But something did go wrong. His adventure began in Berlin with a delay, he missed his connection, the next ICE train was stuck somewhere on the tracks, and the replacement train crawled toward its destination with ever-increasing delays. The brave man from the Far East reached the departure gate at the last minute, running all the way.
What surprised him most, as he recounted in the video, was the stoic calm of his fellow German passengers: no swearing, no grumbling, just silent, desperate glances at their mobile phone screens. The scientist probably expected that in an orderly society like Germany, such a chaotic journey would provoke a collective outburst of discontent.
Only 60% of Trains Arrive on Time
There is a reason for the resigned passivity that fascinated him so much. It also reflects the current state of Germany rather well. In 2025, only 60% of trains arrived on time (in 2015, it was still 75%). Every 20th train is canceled completely, which, incidentally, also removes it from the delay statistics. Locals therefore know exactly what they are getting into.
At this point, here is some practical advice for anyone who only knows the German railway system from the old days: if you feel an urgent need to use the toilet as a passenger, leave in good time. On some long-distance trains, you will pass three, sometimes even four, broken and closed toilets before reaching one that is actually functioning. There is usually a queue there.
In addition, the reconstruction of Stuttgart station began in 2010. After a generously calculated nine years, trains were supposed to run through the new underground terminal. At that point, however, there was only a huge construction pit. The company announced 2026 as the final concrete completion date. Even that, however, cannot be met. To be on the safe side, the management of the state-owned company has refrained from announcing any new date.
The situation is similar with almost all major construction projects today. Construction of the new Carola Bridge in Dresden, which collapsed on 11 September 2024, will begin in 2028 at the earliest, with the opening planned for around 2032. The complete renovation of the Pergamon Museum in Berlin, which began in 2013 and is scheduled for completion in 2037, will probably drag on until 2043. Anyone in the prime of life today will probably only see it when they retire.

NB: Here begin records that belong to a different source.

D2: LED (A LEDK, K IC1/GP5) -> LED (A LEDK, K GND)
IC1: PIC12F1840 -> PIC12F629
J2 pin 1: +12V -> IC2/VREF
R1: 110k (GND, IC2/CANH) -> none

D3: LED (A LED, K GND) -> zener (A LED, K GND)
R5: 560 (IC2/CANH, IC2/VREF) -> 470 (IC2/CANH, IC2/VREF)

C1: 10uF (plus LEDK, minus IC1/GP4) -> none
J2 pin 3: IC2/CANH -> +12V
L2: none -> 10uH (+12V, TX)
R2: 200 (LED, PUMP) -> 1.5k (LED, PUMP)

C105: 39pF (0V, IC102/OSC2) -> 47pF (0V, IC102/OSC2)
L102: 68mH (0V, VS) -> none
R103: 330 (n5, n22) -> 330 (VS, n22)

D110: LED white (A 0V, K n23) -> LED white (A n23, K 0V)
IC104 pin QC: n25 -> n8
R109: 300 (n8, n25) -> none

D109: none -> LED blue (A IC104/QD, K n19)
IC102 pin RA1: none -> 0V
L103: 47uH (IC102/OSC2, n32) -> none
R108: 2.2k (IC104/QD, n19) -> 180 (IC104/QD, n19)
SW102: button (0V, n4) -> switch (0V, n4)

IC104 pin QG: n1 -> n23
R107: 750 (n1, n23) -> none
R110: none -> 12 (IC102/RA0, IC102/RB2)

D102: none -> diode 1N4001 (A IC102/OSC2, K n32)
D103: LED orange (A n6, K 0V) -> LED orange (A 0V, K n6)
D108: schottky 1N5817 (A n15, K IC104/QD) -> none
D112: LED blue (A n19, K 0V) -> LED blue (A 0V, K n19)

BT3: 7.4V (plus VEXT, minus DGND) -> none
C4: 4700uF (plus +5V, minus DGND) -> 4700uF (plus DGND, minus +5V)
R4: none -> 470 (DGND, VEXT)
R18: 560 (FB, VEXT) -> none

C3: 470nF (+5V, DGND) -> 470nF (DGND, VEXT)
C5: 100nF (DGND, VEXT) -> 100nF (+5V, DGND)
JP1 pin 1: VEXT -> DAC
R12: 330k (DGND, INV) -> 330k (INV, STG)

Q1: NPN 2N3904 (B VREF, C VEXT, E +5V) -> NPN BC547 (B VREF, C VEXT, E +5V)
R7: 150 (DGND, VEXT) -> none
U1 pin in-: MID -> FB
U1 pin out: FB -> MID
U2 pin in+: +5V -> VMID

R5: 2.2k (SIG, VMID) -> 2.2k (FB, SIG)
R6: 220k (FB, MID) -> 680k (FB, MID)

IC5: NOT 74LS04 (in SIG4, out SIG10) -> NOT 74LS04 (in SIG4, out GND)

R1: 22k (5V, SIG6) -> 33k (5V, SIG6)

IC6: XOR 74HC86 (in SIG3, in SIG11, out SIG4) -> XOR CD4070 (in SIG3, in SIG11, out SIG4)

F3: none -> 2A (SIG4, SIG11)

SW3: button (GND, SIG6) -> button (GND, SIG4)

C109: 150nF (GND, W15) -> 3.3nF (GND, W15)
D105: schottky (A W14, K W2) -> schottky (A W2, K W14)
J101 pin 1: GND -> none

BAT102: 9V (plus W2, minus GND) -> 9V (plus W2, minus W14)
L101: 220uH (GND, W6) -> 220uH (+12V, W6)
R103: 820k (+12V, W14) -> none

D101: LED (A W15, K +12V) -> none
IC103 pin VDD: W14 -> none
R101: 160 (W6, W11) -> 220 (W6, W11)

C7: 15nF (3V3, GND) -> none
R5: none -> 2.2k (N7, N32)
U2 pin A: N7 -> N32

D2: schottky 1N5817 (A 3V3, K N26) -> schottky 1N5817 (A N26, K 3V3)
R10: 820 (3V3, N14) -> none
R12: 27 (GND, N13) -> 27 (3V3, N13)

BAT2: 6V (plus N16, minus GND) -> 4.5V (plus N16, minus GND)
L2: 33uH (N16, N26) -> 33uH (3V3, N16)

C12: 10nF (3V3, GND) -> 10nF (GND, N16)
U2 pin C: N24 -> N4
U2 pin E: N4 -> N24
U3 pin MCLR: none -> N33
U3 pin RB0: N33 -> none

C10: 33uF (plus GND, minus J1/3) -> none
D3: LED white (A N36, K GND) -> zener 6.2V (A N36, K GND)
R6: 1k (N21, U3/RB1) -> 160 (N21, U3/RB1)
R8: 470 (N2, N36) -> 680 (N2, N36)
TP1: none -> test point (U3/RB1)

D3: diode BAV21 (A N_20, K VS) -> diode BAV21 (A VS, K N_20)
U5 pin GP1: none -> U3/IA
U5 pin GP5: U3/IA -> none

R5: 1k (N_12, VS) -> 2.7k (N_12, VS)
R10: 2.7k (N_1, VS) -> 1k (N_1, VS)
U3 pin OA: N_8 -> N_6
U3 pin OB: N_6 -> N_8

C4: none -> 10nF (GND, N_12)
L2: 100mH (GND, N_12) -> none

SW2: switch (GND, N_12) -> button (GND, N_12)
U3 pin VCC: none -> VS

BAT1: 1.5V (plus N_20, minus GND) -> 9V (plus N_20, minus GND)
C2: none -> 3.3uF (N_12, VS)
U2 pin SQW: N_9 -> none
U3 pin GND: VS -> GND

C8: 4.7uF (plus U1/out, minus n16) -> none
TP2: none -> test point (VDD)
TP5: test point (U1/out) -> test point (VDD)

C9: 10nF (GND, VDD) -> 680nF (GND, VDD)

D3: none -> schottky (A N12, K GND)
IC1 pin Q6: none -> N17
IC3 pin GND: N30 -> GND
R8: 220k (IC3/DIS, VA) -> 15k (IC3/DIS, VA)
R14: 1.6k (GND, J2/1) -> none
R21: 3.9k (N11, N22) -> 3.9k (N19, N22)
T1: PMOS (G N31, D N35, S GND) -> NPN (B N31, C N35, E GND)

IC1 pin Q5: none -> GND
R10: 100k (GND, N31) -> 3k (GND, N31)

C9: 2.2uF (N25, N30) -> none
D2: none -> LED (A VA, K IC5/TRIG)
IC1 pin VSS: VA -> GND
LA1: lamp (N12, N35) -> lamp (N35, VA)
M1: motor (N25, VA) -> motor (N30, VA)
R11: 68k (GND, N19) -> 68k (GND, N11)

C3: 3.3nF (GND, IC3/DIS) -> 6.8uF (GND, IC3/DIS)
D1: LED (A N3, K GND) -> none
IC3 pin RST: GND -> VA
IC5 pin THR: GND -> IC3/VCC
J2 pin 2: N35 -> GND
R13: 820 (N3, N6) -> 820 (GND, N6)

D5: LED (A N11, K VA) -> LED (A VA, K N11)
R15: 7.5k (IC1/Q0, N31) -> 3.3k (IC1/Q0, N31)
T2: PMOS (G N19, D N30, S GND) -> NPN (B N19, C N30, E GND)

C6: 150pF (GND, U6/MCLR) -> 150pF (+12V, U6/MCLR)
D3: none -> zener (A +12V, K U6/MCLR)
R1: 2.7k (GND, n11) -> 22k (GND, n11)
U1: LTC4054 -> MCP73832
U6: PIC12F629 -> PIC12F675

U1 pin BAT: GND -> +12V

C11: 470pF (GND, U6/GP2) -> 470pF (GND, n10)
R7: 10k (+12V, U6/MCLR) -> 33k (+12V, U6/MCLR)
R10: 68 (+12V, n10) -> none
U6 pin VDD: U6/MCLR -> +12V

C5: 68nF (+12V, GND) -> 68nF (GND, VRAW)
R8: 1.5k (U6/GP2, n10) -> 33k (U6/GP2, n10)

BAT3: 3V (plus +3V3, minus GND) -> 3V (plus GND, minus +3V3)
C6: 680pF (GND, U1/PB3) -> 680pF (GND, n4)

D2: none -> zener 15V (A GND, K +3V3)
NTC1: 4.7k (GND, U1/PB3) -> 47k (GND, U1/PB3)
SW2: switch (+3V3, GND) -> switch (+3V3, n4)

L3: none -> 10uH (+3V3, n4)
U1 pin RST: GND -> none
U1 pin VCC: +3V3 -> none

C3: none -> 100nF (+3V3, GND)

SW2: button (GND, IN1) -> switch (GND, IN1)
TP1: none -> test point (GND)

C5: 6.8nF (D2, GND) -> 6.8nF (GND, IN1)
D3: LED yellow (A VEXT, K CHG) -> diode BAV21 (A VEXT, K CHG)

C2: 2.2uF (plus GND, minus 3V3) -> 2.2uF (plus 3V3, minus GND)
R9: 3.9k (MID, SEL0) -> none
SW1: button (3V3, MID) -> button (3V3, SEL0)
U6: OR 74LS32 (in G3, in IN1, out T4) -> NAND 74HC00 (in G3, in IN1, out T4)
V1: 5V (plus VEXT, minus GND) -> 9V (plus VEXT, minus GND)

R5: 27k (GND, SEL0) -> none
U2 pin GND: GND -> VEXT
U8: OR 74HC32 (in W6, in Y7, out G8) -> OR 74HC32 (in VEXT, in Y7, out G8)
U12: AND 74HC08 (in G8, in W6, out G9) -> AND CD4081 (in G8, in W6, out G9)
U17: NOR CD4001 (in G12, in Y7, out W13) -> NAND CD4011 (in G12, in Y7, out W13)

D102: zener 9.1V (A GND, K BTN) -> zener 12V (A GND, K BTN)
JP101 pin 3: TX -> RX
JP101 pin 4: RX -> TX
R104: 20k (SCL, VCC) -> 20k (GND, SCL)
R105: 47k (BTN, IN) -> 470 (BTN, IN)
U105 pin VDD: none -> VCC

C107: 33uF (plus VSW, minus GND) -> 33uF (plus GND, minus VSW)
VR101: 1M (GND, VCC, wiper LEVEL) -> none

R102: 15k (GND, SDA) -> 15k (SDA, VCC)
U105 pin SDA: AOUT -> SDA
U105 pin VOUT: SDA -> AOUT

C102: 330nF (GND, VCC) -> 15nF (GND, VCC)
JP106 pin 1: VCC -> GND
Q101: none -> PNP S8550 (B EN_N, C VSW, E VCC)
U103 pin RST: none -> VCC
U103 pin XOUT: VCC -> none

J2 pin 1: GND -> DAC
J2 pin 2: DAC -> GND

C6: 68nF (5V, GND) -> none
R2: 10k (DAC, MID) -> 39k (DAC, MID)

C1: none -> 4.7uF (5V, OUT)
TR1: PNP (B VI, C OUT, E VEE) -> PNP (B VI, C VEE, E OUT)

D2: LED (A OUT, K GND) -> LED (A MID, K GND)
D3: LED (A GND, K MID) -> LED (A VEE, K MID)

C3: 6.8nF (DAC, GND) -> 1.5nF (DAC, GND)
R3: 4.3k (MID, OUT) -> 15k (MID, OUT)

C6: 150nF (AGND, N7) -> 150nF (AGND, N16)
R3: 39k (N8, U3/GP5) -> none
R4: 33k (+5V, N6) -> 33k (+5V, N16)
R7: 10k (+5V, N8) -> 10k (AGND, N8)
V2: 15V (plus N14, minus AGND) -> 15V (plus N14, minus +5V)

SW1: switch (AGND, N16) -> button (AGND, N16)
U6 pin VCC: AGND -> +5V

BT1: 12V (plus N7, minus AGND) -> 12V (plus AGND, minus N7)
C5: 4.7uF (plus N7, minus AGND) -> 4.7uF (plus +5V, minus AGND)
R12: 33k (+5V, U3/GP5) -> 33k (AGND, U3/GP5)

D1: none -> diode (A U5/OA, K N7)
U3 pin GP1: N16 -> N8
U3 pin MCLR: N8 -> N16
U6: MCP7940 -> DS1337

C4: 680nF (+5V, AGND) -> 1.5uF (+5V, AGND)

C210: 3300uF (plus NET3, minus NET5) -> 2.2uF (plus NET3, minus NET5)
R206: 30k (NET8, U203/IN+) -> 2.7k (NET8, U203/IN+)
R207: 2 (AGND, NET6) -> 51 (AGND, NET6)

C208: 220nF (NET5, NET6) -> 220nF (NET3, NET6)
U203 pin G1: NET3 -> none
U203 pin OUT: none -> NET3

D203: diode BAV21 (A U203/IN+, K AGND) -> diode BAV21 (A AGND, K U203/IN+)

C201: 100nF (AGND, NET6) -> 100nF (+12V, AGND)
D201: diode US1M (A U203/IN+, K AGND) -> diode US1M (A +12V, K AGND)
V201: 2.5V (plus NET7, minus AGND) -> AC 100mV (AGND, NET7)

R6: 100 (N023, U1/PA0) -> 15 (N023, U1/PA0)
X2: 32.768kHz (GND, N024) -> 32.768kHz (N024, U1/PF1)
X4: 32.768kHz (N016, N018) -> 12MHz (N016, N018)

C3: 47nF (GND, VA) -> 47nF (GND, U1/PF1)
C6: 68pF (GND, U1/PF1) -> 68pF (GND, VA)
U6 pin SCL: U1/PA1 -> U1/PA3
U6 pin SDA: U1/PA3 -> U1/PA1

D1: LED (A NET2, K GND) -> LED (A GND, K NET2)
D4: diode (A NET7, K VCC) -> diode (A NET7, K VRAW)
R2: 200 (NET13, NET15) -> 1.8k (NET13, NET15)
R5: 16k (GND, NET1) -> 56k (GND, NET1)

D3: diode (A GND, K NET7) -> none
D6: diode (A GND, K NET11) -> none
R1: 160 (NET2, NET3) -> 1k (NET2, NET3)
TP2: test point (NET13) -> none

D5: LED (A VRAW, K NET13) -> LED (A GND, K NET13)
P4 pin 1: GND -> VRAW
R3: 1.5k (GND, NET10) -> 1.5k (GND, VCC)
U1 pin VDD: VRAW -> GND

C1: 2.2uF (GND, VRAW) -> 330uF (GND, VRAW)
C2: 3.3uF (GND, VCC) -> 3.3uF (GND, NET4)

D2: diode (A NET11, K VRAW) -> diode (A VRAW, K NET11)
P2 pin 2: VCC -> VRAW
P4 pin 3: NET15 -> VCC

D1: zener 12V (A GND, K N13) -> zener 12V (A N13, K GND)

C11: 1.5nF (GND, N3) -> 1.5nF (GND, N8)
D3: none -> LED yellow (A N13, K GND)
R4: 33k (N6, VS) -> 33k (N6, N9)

A brief comparison: it took workers six years, from 1909 to 1915, to build Leipzig Central Station, long considered the largest of its kind in Europe. At the time, that pace was not considered remarkable, but simply normal.
Incidentally, there was also once a phenomenon called winter in Germany. In January 2026, all trams in Berlin were out of service for two days, even though there were no exceptionally low temperatures or extreme snowfall. In northern Germany, a blizzard led to a temporary halt in rail traffic, and thus temporarily to zero delays. In Lower Saxony, 18,000 electronic documents from the judicial administration, including urgent cases, were left pending. Why? Many officials were working from home because of winter storm Elli, and the ministry’s outdated server collapsed under the strain of external access.
The Resignation of the Typical German
Perhaps after this by no means exhaustive list, you will understand why the once typical German puts up with train delays and much worse things with resignation and, in the eyes of foreigners, appears sheep-like. Today, he is happy if he gets anywhere at all. He considers it a miracle when a new bridge or station is built somewhere, regardless of when it happens.
As the philosopher Ludwig Wittgenstein once wrote, “Not how the world is, but that it is, is the mystical.” Today, Germans apply this thought to their prosaic everyday lives. They rejoice when only part of the infrastructure collapses in winter, rather than all of it. They breathe a sigh of relief when, after months of waiting, they finally hold an official document in their hands.
The author of this text intends to get married. To do so, he needs a birth certificate, which he applied for in September 2025. In January 2026, he cautiously inquired about the status and received a reply asking him kindly not to press the matter. Mail from August of the previous year was currently being processed.
As a resident, one no longer expects improvement and is satisfied if things do not get much worse. In other words, this country no longer expects anything from itself.
From a Country of Engineers to a State of Bureaucrats
How did Germany get to where it is today? There are only partial answers to that question. Let everyone piece together their own picture from them.
At the end of 2025, the Federal Statistical Office reported a decline in the labor force for the first time in a long while, despite the fact that several million people had immigrated to the country since 2015. A closer look is even more revealing: the number of industrial workers and self-employed people has been declining since 2016. During the same period, the number of public sector employees rose from 10.74 million to 12.38 million. Of those more than 12 million, only 7.25 million are now employed in industry and 3.67 million are self-employed.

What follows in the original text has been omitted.